W środku nocy pojechałem na wieś, żeby sprawdzić czy jest tam dostatecznie wiejsko. Trochę taka inspekcja z zaskoczenia. Wieśniacy nie zdążą gaci włożyć, a już swoje się dowiem.
Przyjechałem na rowerze, ale takim małym, więc to nie kolarstwo. Bezszelestnie. Usiadłem na skraju zagrody, a tam świnia, kura, gęś, koń, krowa, pieseł. Jedno drugie motywuje do ruchu. Te zwierzęta zupełnie nieagresywnie motywowały się (i to skutecznie!) do działania.

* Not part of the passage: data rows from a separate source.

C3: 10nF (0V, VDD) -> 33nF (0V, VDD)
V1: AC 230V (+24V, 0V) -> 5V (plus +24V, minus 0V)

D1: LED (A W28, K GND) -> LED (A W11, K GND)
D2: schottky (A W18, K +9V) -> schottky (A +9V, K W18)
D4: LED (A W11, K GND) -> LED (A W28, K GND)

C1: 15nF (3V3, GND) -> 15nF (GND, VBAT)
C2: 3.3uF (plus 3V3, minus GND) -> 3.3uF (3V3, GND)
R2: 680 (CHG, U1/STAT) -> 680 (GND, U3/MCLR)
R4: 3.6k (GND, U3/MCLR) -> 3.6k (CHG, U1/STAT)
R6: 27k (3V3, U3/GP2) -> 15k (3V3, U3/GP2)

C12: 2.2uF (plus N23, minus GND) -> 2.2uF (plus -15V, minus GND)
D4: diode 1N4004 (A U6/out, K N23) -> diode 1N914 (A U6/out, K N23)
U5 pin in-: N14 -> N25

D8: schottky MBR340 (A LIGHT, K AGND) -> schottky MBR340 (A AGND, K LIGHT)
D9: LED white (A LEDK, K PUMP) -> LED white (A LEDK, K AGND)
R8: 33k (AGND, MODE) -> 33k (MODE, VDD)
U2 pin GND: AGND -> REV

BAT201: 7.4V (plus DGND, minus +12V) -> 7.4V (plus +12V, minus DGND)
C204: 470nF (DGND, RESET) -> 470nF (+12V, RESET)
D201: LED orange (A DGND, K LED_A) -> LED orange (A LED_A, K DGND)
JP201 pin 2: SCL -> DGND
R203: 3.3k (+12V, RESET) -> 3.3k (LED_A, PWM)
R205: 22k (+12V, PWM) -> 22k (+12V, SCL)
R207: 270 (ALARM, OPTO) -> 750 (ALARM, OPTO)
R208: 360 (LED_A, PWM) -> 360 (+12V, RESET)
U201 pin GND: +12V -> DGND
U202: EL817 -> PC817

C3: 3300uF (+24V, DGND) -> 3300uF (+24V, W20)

Następnie pojechałem do sołtysa i zapytałem go – czy tu tak jest od zawsze. On, pod wąsem i koszulą odsłaniającą uroki zarostu męskiej klaty, powiedział: od zawsze, odkąd pamiętam. Czyli jakieś 50-55 lat.
– A jak się na co dzień żyje na wsi? – zapytałem.
– Jako tako, tylko trzeba z rana bydełko oporządzić, potem jest już wolne do południa, bo trzeba je nakarmić. Wiesz pan, jak bydła nie nakarmisz to wyje tak, że uszy pękają. Potrafią zwierzaki o siebie zadbać.
– Ale jak radzicie sobie z tym wiejskim smrodem? Proszę się nie czuć urażonym, ale u nas w mieście takich dokuczliwych zapachów nie ma. – zapytałem z ciekawości.
– Zwyczajnie, przenikamy nim i śmierdzimy wszyscy tak, że już tego nie odczuwamy. Ja, żona, córka i syn. To jest jedyny sposób na przyzwyczajenie się.